The Decline of American Politics

Copyright 2015 (all rights reserved)

By Rudy Apodaca

(published on this website in 2015
and for publication as a guest column/op-ed piece)

     Was Pope Francis’s visit to our country a week after the Republican Party’s second debate pure happenstance? Or divine providence? No matter the answer, the juxtaposition of these two events tells us much about a broader issue, the sad state of our country’s political affairs.

     I’ll start with the pontiff’s message to Congress.

     He first referred to four, prominent Americans and their importance to our nation’s history. In discussing their work, he was reminding us, I think, of our obligations not only to ourselves but also to others in conducting our affairs of state.

     He spoke on immigration, referring to Martin Luther King’s dream that inspired all of us, and the millions of foreigners who have come through the years to pursue their own dreams, reminding us that we too were or descended from, immigrants.

     The pontiff addressed this country’s and the world’s poverty.

     He spoke of the environmental challenges that we face globally. Stating without reservation, “we can make a difference”, he added, “I have no doubt that the United States—and this Congress—have an important role to play.”

     He brought up what he referred to as the “creation and distribution of wealth”. No doubt some conservatives might conclude that the pontiff was referring to what they fear, taking from the rich and giving to the poor, a redistribution of wealth system. But I believe that he spoke in the context of how we manage our wealth and meant that by the “harnessing of the spirit of enterprise,” and the application of new technology, jobs would be created, thus increasing the prosperity of all.

     Finally, he discussed the ever-important arms trade issue.

     So how does our politics figure in with what Pope Francis had to say? Very well, I’d say.

     These issues are the challenges facing our country and the world. Yet, are our two major parties’ candidates sufficiently and substantively addressing them along with potential solutions? Some of these issues surfaced at the debate, but only superficially and with skant substance.

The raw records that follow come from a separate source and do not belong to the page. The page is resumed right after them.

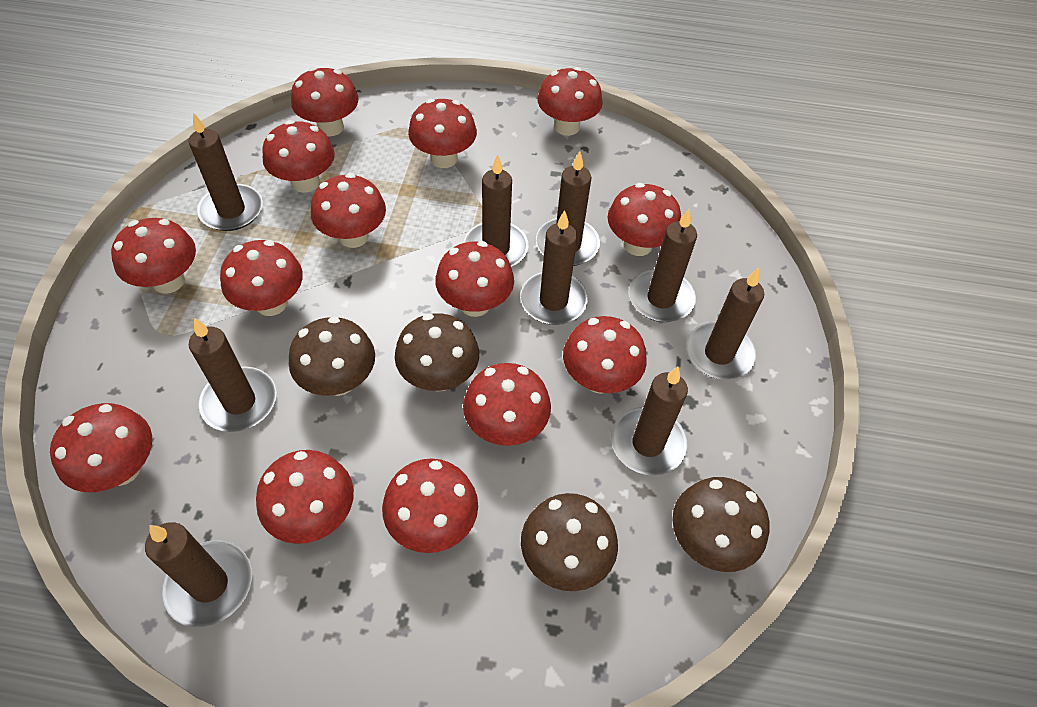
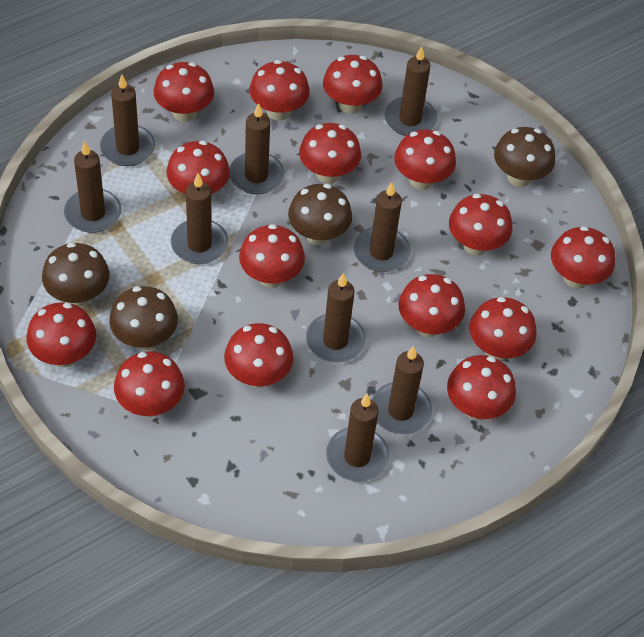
red mushroom: 14 -> 15

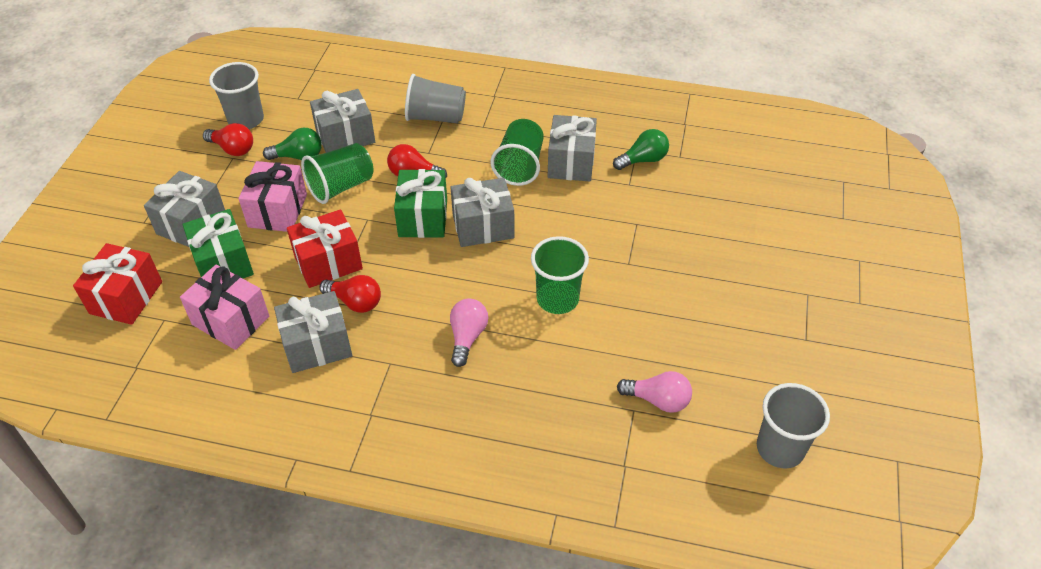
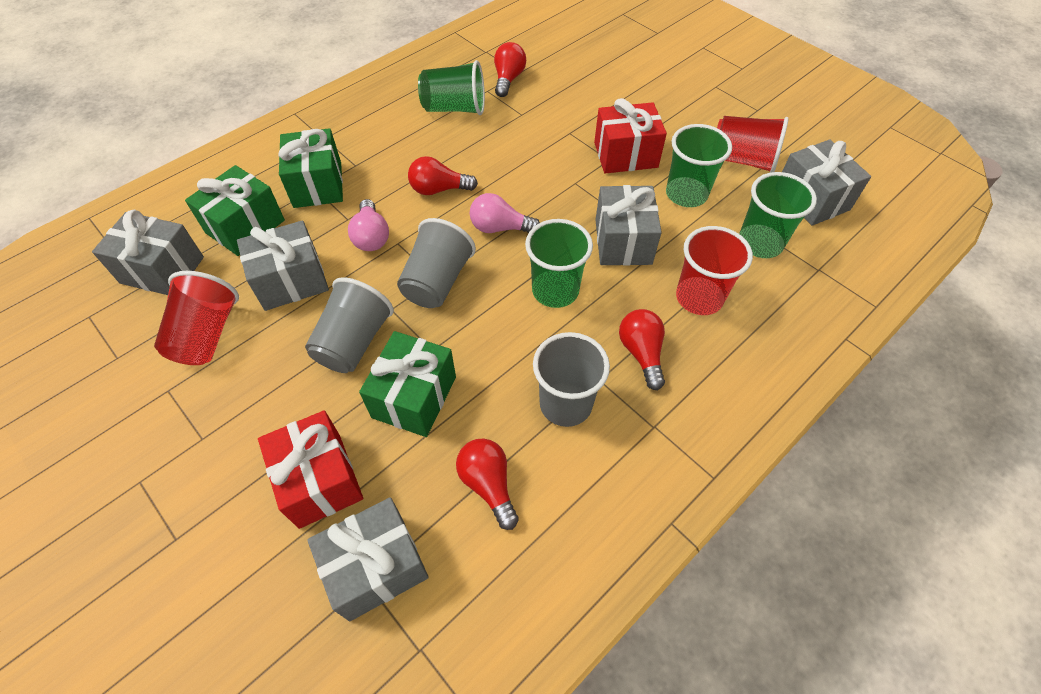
green cup: 3 -> 4
green gift: 2 -> 3
green light bulb: 2 -> 0
pink gift: 2 -> 0
red cup: 0 -> 3
red light bulb: 3 -> 4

     People ask, “What’s wrong with our government?” when they should also be asking, “What’s wrong with our politicians?” I’d answer: plenty!

     Today, politicians on a soapbox are more concerned with their own interests instead of our citizens’ interests. Both parties are at fault, but I must say that the Republicans seem to have such candidates in abundance, as evidenced by the debate.

     Political and economic thinking and concepts have been labeled “isms” through the years, such as capitalism and communism, but today, we’re in the era of “phony”ism. The dialogue during the debate was replete with phonies trying to muscle their way into the limelight and hopefully into our voting hearts.

     To be sure, political phonies have existed for decades, even centuries. But the annoyance of their presence has evolved to an all-time high. Yes, it’s a sad state of affairs, and only one group can put on their thinking caps and do something about it—the electorate. So let’s get on with the task at hand and weed out the phonies like the ones we witnessed a few weeks ago. Our country’s future is at stake.

     Is it stretching it to say that the debate worked well as entertainment and a broad display of big egos lacking substance? The stage was certainly wide enough to accommodate such a display of arrogance mixed in with dishonesty and deception. After such a display, most of them are lucky they’re still in the running. But if that’s the best the Republicans can offer us, their party’s in deep doo-doo.

     Trump took the dubious honor at the debate. To the credit of his opponents, they refrained from the name-calling that Trump is so good at. They held steadfast to the notion that one doesn’t fight a bully by becoming bullies. I too usually refrain from name-calling when confronted by adversaries, even if they deserve it. But assuming I didn’t practice such restraint, I’d for certain exercise my right to call Trump what he is: a bully, egomaniac, blowhard, and above all that, a buffoon to the max.

     No matter my dismay, I remind myself not to lose faith in our voters, hoping they will eventually be able to see through the deception and dishonesty of self-serving politicians who have stained politics and tell them what they want to hear.

     What I’ve said here applies equally to Democratic candidates, but, risking that I’ll reveal my party loyalty, I dare say that the Republicans take the prize for empty rhetoric, empty promises, and downright lying to the American public.

     In his final remarks, the pope reminded us of the “richness of [our] cultural heritage,” and “of the spirit of the American people.” He spoke of his “desire that this spirit continue to develop and grow, so that [our youth] can inherit and dwell in a land which has inspired so many people to dream.”

     Sadly, I saw not one hint of that spirit in the debate.